Spain's grinding economic misery will get worse this year despite the country's request for a European financial lifeline of up to €100bn euro (£80.8bn) to save its banks, Prime Minister Mariano Rajoy said.
A day after the country conceded it needed outside help following months of denying it would seek assistance, Mr Rajoy said more Spaniards will lose their jobs in a country where one out of every four are already unemployed.
"This year is going to be a bad one," Mr Rajoy said in his first comments about the rescue since it was announced the previous evening by his economy minister.
The conservative prime minister added that the economy, stuck in its second recession in three years, will still contract the previously predicted 1.7% even with the help.
Small businesses and families starving for credit will eventually get relief as the funding props up banks and they increase lending, but Mr Rajoy did not offer guidance on when.
On Sunday, Spain became the fourth, and largest, of the 17 countries that use Europe's common currency to request a bailout - a big blow to a nation that a few years ago took pride as the continent's economic superstar only to see it become the hotspot in the eurozone debt crisis.
Its economy is the eurozone's fourth largest after Germany, France and Italy.
Meanwhile, Prime Minister David Cameron yesterday said he backs the chancellor's assessment that problems in the eurozone are holding back Britain's economic recovery.
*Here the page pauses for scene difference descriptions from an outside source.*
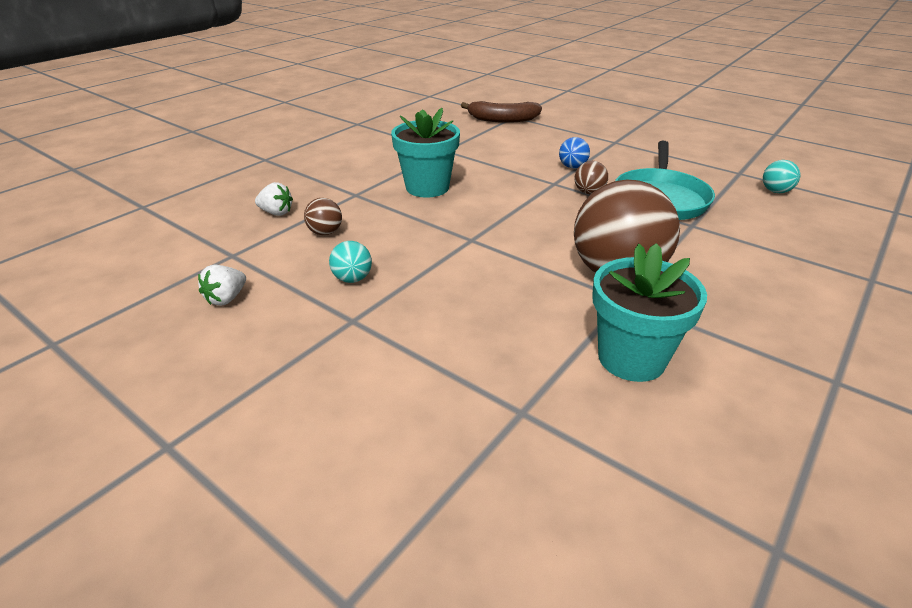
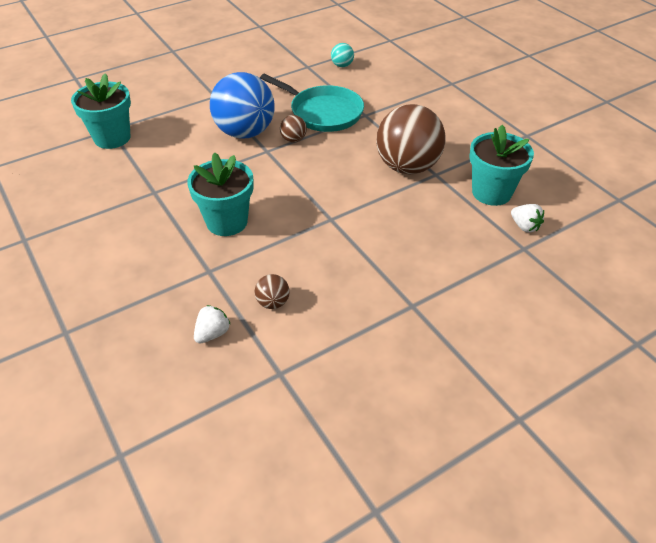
camera: 70 degrees left, 10 degrees up
(226, 298) = (353, 380): white strawberry -> white strawberry (524, 226)
(352, 279) = (357, 296): turquoise ball -> none
(502, 120) = (112, 138): brown banana -> turquoise flower pot
(572, 167) = (245, 132): blue ball -> blue ball, size x2.37

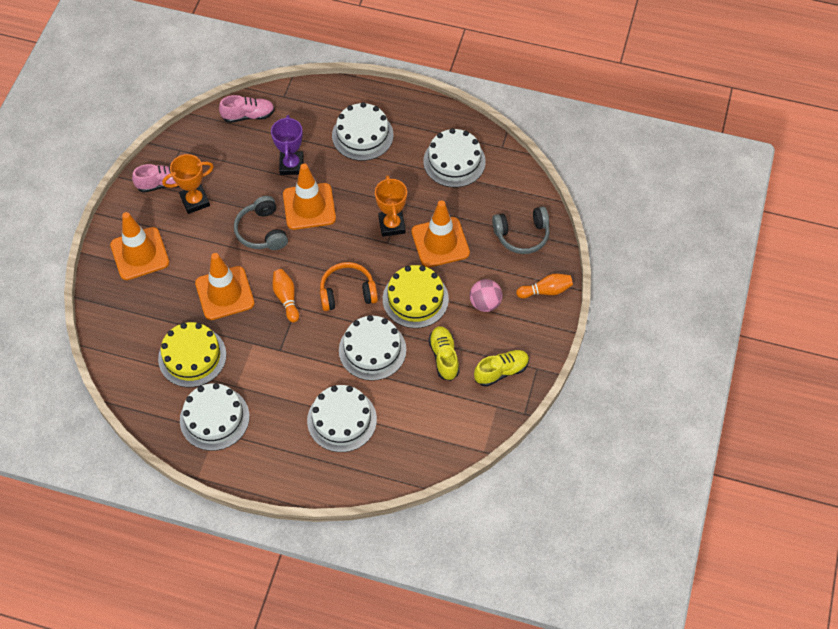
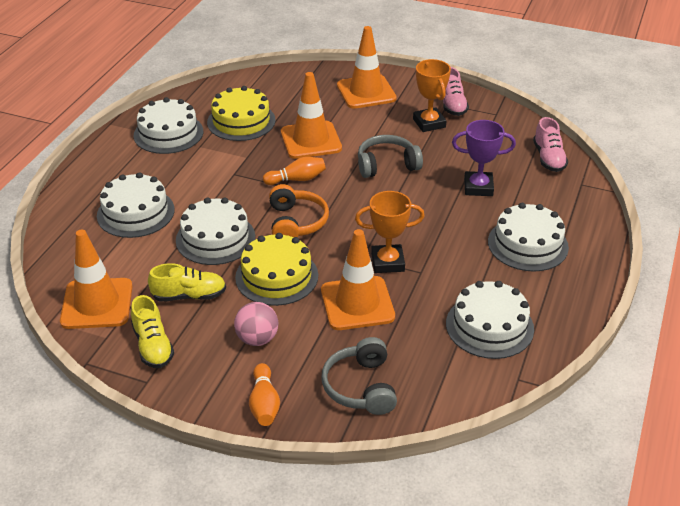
camera: 95 degrees right, 20 degrees down
(309, 206) = (418, 198): orange traffic cone -> orange traffic cone (97, 304)

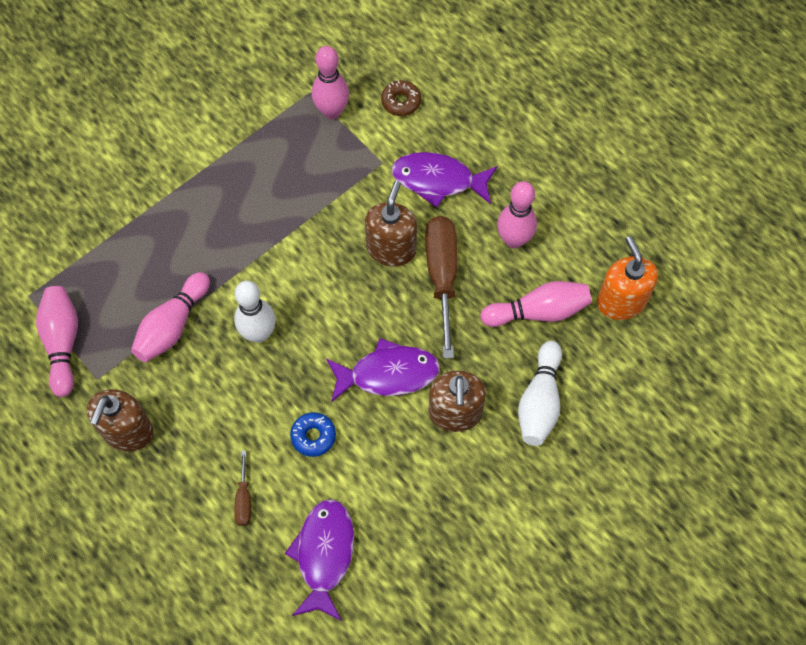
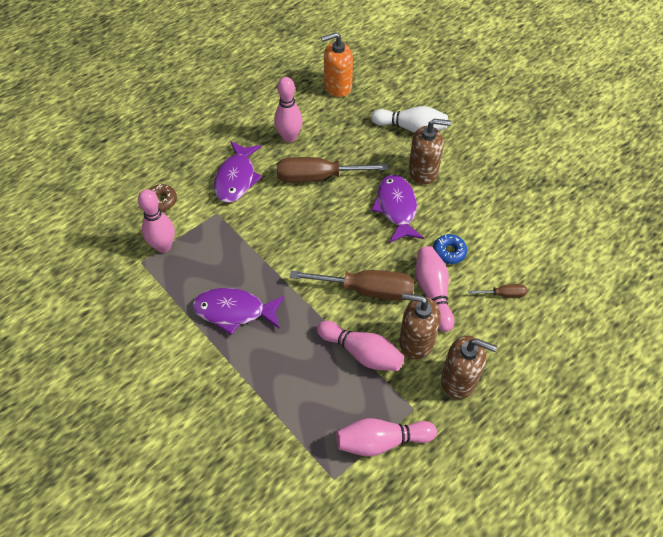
camera: 90 degrees left, 10 degrees down
(259, 333) = (367, 290): white bowling pin -> brown screwdriver
(324, 555) = (536, 243): purple fish -> purple fish (234, 311)
(391, 249) = (294, 207): brown soap dispenser -> brown soap dispenser (416, 341)
(538, 311) = (345, 126): pink bowling pin -> pink bowling pin (433, 292)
George Osborne has faced criticism from some Conservative MPs over his claim yesterday that the UK recovery was being "killed off by the crisis on our doorstep."
Meanwhile, the Treasury yesterday announced it will slash the interest rate on its bilateral loan to Ireland for a second time.
Ireland will now pay a lower interest rate of 0.18% above the cost of funding.
The UK lent Ireland about £3.25bn in a bilateral loan last year as part of a £7bn contribution to the country's international bail-out package.